You will log in this way each time you use the Heroku CLI. You can log out — heroku logout — or just quit Terminal.

You can read more about the Heroku CLI if you like.

Preliminary steps

If you use the GitHub Desktop app, you already have command-line git. This is not part of Heroku, but you will need to use command-line git to deploy to Heroku.

Before proceeding with command-line git, your Flask app should be ready to deploy (all code completed and tested). You must also complete these steps:

  1. Install Gunicorn: You need to add a production-level web server to your web app. Heroku recommends Gunicorn for Python applications. Activate the virtualenv for your app and install it with pip install gunicorn.

  2. Create or update requirements.txt: Instructions are here. Even if you created a requirements.txt file earlier, you must re-create it to add Gunicorn to the list. This is absolutely necessary.

  3. Make sure there is a .gitignore file in your repo and it excludes your env/ or venv/ folder. You should not commit virtual environment files; the requirements.txt file lists all the contents of your virtualenv so that it can be re-created on Heroku.

  4. Create Procfile: This is a plain-text file that must be named exactly Procfile (uppercase P, and no file extension). Its contents declare which commands are run by the application's dynos on Heroku. Read more about Procfile here.

To run a simple Python web app (such as our example app, students.py in students-flask-app), the complete contents of Procfile are:

web: gunicorn students:app

Database: Note that Heroku prefers PostgreSQL and not MySQL or MariaDB. If your app includes a MySQL database, read this. Our example app, students-flask-app, does not use any SQL database, so we can deploy it simply.

Deploy to Heroku

To register a new application with Heroku, use the apps:create command. You must be in the root directory of your app. So at the bash prompt ($), I am inside the students-flask-app directory, and my virtualenv is not active.

heroku apps:create students-flask

Heroku applications must have a unique name, so if yours is taken, you will need to choose another name. It does not need to match your app folder name.

The command will return the web address of your app: https://students-flask.herokuapp.com/

You'll register the app only once.

Before you push to Heroku, make sure all changes are committed (in the GitHub Desktop app).

Then at the bash prompt ($), type:

git push heroku master

Many lines of messages from the remote branch on Heroku will be printed to the Terminal. Wait until you see Verifying deploy... done. And then ... you're back at the bash prompt ($).

Use your web browser to go to the web address given above to view the active app.

You'll find you have a new branch in your local repo.

Branch in GitHub app

If you make changes to the app, you'll need to push to Heroku again. Save files and commit locally. Log into Heroku (if not already logged in), and:

git push heroku master

The Heroku dashboard

When you are logged in at Heroku.com, you'll see your Heroku dashboard. All your registered apps are listed here. To manage an app, click its name.
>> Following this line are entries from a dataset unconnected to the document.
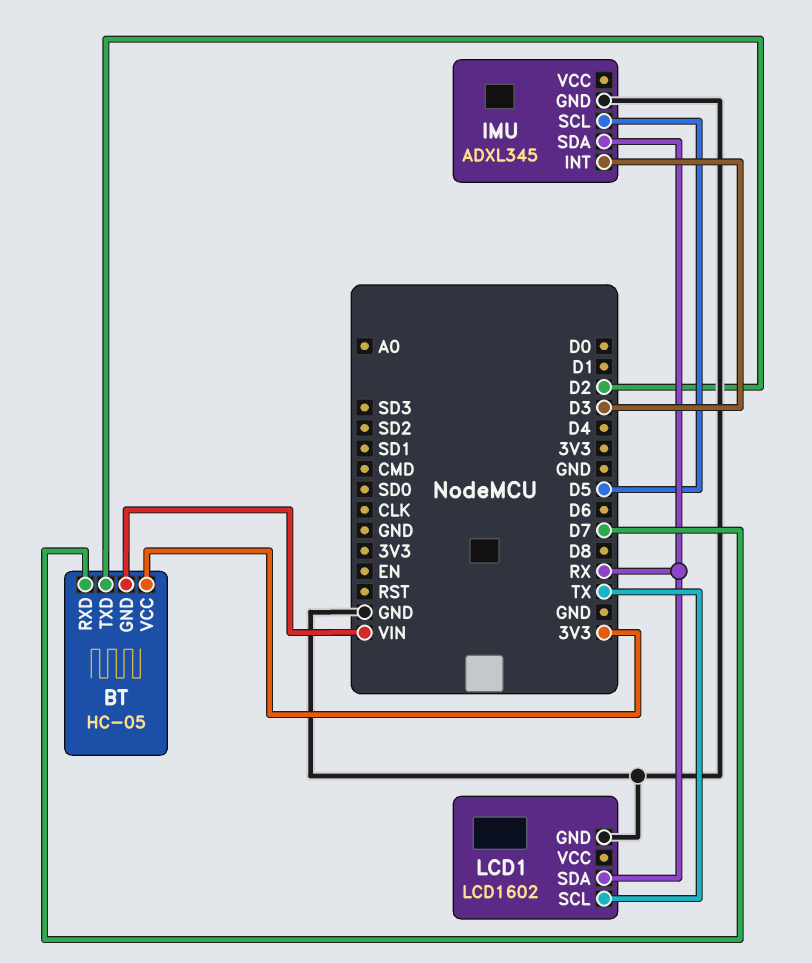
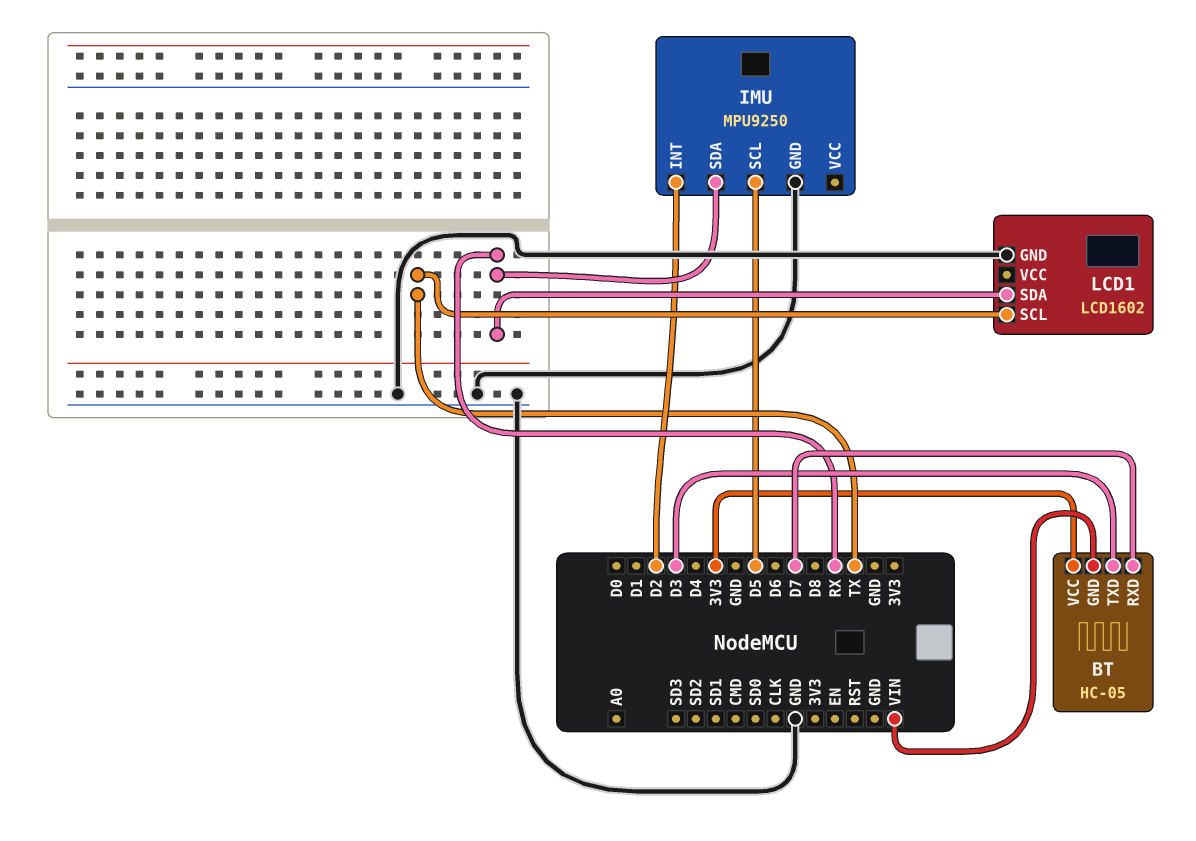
BT pin TXD: D2 -> D3
IMU: ADXL345 -> MPU9250
IMU pin INT: D3 -> D2

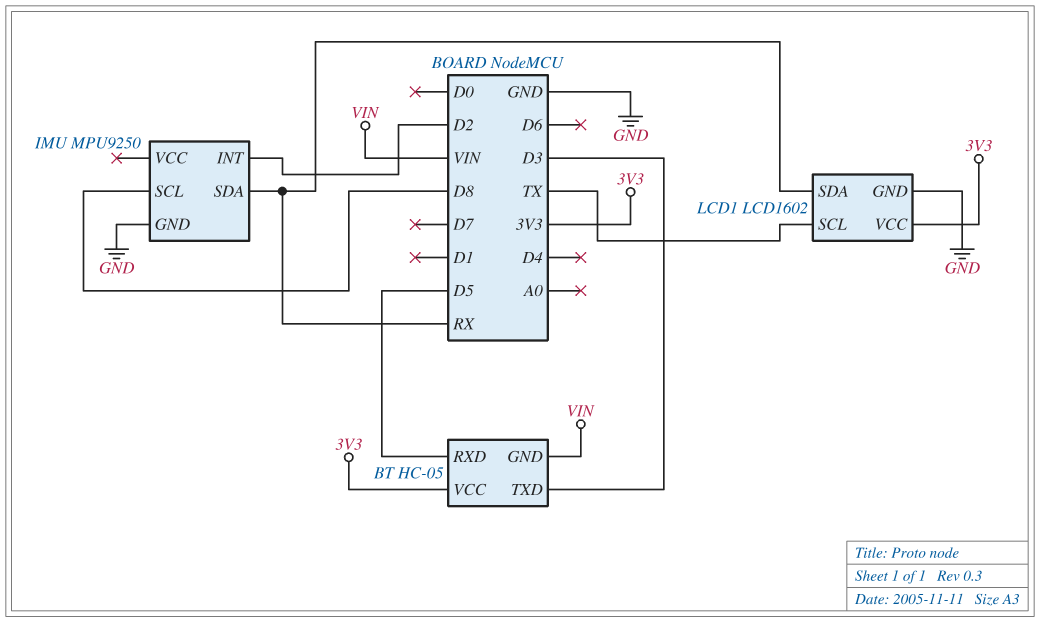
BT pin RXD: D7 -> D5
IMU pin SCL: D5 -> D8
LCD1 pin VCC: none -> 3V3

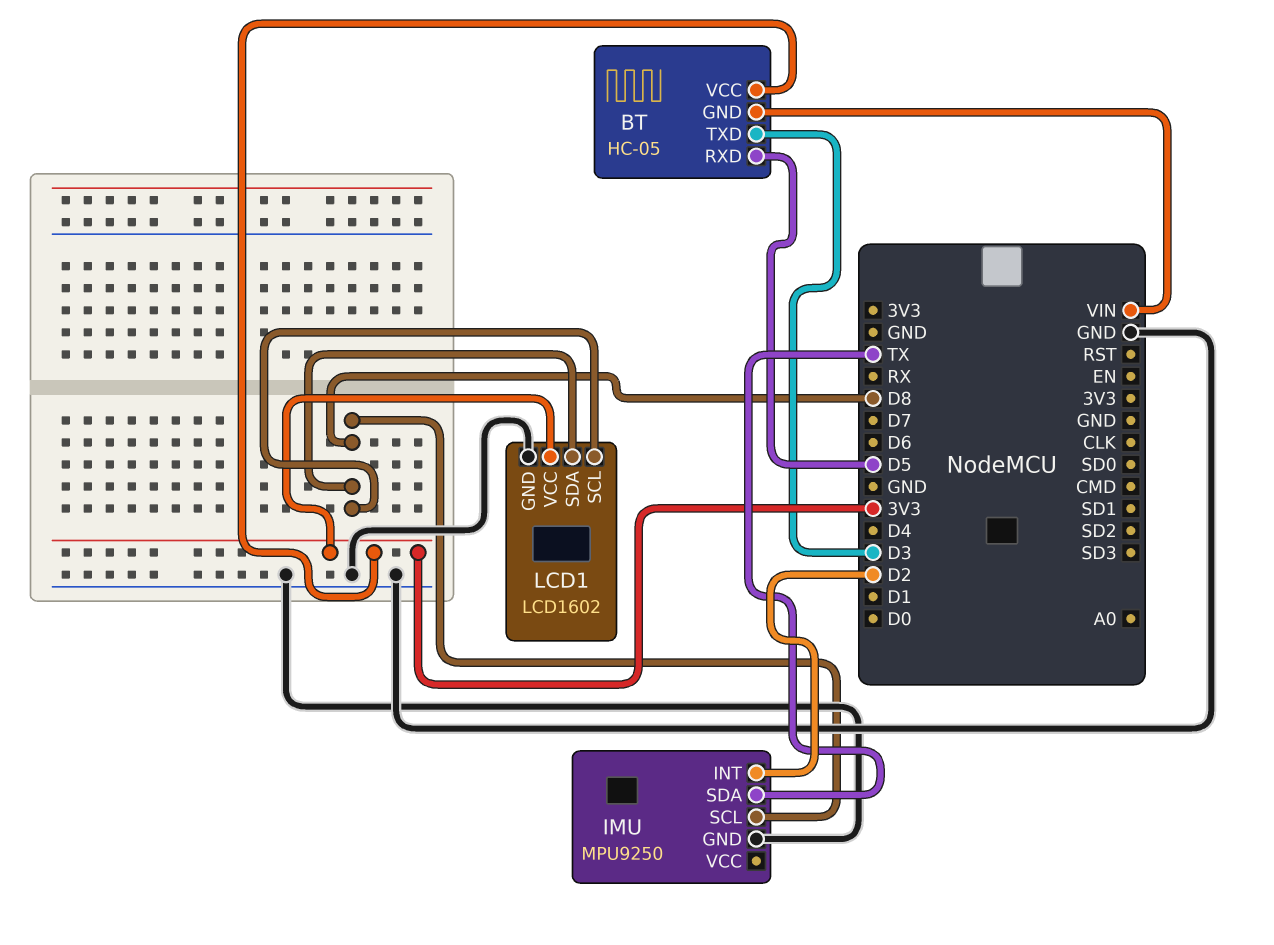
IMU pin SDA: RX -> TX
LCD1 pin SCL: TX -> D8
LCD1 pin SDA: RX -> D8

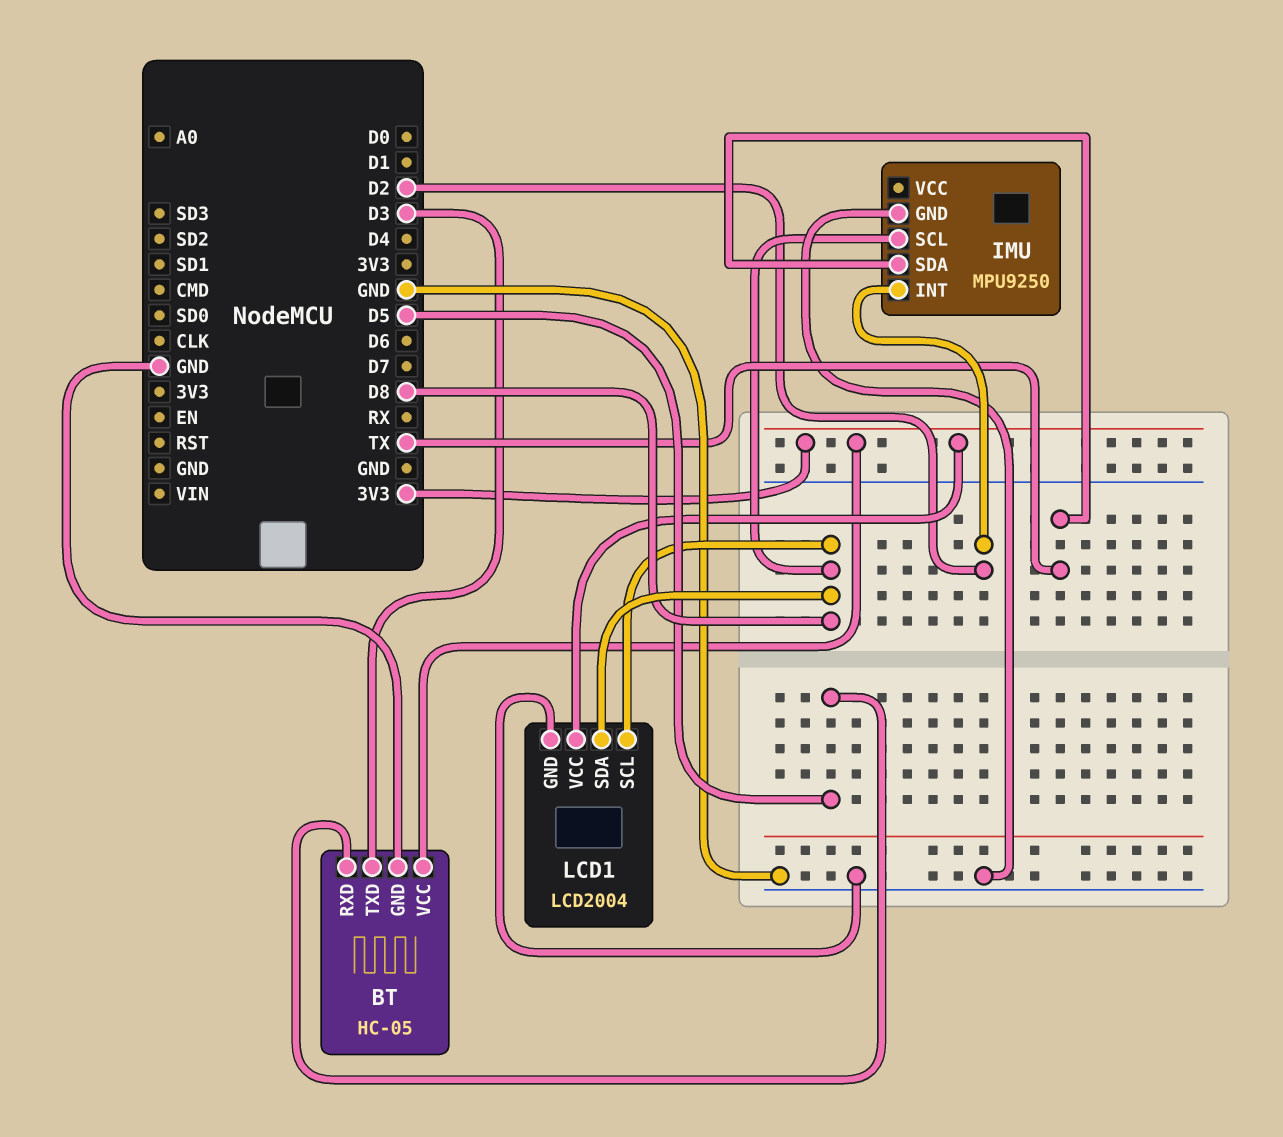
BT pin GND: VIN -> GND
LCD1: LCD1602 -> LCD2004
To delete an app from Heroku, once you've clicked its name, click Settings. Then click the Delete app button at the bottom of the page. You will be asked to confirm your choice.

You can also manage other aspects of your app, such as config variables, on the Settings page. You can also add a custom domain name for your app.

Conclusion

We've learned about three different options for deploying a Flask app:

  • Use Frozen-Flask
  • Deploy to a hosted web account
  • Deploy to Heroku, a free cloud service

Depending on the characteristics of your Flask app, one of these options might be much better than the others, or they might all be equally suitable.

See more options for deploying in the Flask documentation.